The real surprise, though, was that he saw me. When you come across someone on the beach at night, contemplating the ocean, you don’t exactly interrupt. It’s one of those unwritten rules. So I’d just walked behind him, keeping my head down, when I heard him say, “All done for the night?”
It’s funny, the little details you remember from the things you cannot forget. The sand cool on my feet. The weight of my shoes, shifting as they swung in my hand. And again, that shirt bright in contrast to my own black dress, so dark I wondered later how he’d even seen me at all.
“Yeah,” I answered. “I got off early, for once.”
“Is it early?” He looked back behind him, over the dunes, where the party was still going on, shadows of figures distantly visible moving above. “Man. It feels late to me.”

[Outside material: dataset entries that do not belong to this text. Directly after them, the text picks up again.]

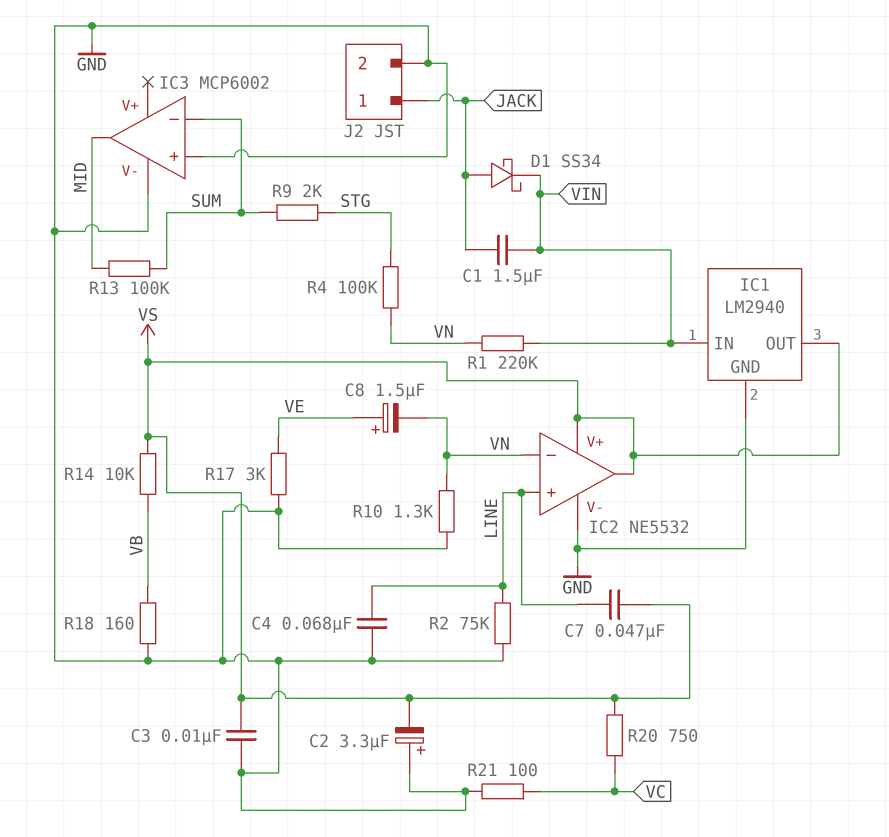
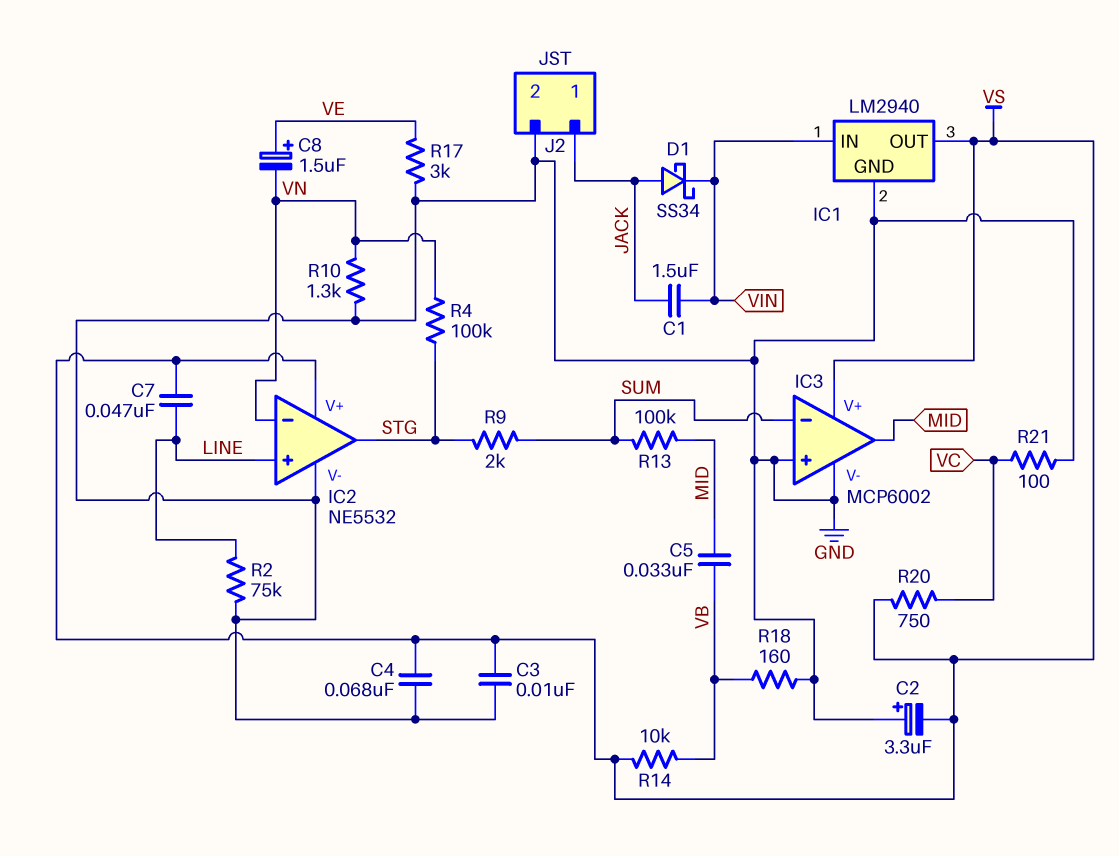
C4: 68nF (GND, LINE) -> 68nF (GND, VS)
C5: none -> 33nF (MID, VB)
IC2 pin out: VS -> STG
IC3 pin V+: none -> VS
R1: 220k (VIN, VN) -> none

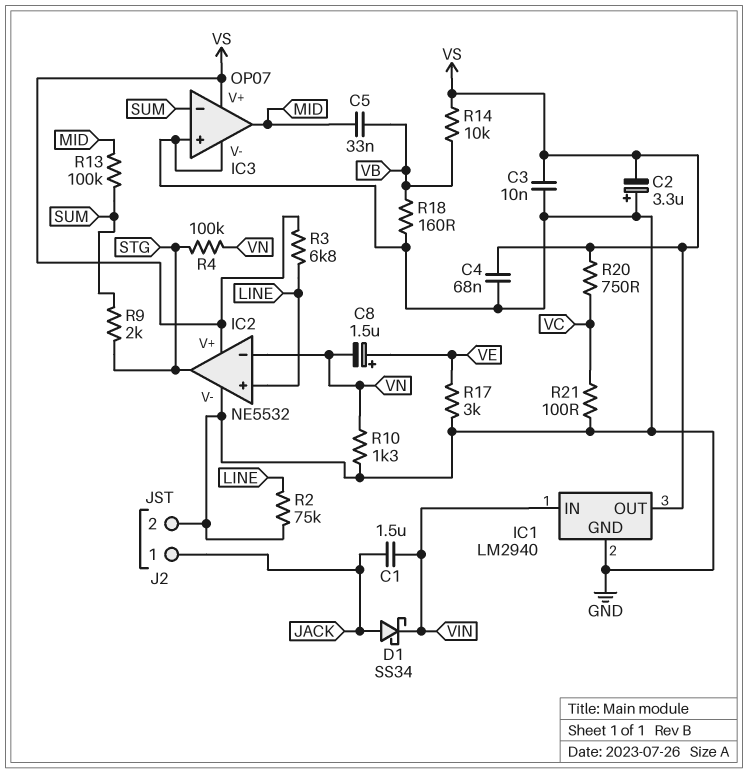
C7: 47nF (LINE, VS) -> none
IC3: MCP6002 -> OP07
R3: none -> 6.8k (LINE, VS)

I wasn’t sure what to say to this, and felt like maybe I should keep moving, give him the space he’d clearly come out here to claim. But he was the one who had started talking.
“Weddings take a lot out of you,” I answered. “Or so I hear.”
“You hear? You should know. You go to tons, right?”
“I work at tons,” I corrected him. “It’s different from being a guest. You’re at a distance, an observer. Almost scientific.”
“Huh,” he said. He had a bit of a Northern accent, enough to notice. “I never thought about it that way. Then again, I mow yards for my job.”
“That’s not emotional?”
“Maybe for the grass.”
I laughed. “I never thought about it that way.”
“Oh, the world of landscaping is fascinating. Except that it’s totally not.”
We stood there for a second, both of us facing the crashing waves. Out on the horizon, I could see a fishing boat, its lights twinkling as the water shifted.
From behind us, there was a loud whoop, followed by cheering, and we both turned to look. In profile, I saw he had long lashes, a jut I hadn’t noticed to his chin. “Your family’s having fun,” I said.
“My dad’s family,” he corrected me immediately. O-kay, I thought. He gave me an apologetic smile. “Sorry. It’s just . . . complicated.”
“Family usually is,” I said.
“Is yours?”
I considered this for a moment. “Not really.”
He laughed. “Oh, I get it. You are still on the clock. Counseling morose guests gone AWOL from the ceremony, just part of the job.”
“No, no,” I protested, holding up my hand. “I just mean . . . my family is only me and my mom. Well, and William. Not much to complicate.”
“William?”
“Her best friend, my godfather-basically-my-father-except-he’s-not,” I explained, using the term I’d come up with back in elementary school during Meet My Family week, when this issue first arose. “My real dad died when I was three.”
“Wow. Sorry.”
I shrugged. “I didn’t really know him, at least that I remember. So it’s not like I miss him or anything.”
He slid his hands in his pockets, leaning back on his heels. “My dad and I used to be super close. I was his little buddy, all that. Then, three years ago, he ditched my mom for his secretary. Such a stereotype. He couldn’t even be original about cheating.”
His voice was tinged with disgust, saying this. Now I said, “I’m sorry.”
A shrug. “Not your fault. And yet you manage to apologize anyway. He never has. Weird how that works, huh?”
“Definitely,” I said. “How’s your mom doing?”
“She’s fine,” he replied. “Remarried, too, by this point. She’s over it.”
“And you?”
Silence. Then, “Not quite there yet. Even though I did agree to take this road trip with him, to this wedding, and be a groomsman. It was supposed to be this big re-bonding experience.”
I dug a toe into the wet sand, wiggling it until it disappeared. “And how’s that going?”
“I’m out here, alone, in the dark. Or at least I was until you came along,” he replied. “You tell me.”
“Ethan!”
The voice was behind us, coming from the steps that led up to the hotel. When I turned, I saw a heavyset woman in a green metallic dress, her hair done in an updo, peering down at us. The boy beside me said, “Yeah?”
“You’re missing everything!” she called out. “Joe and Margy will be leaving soon!”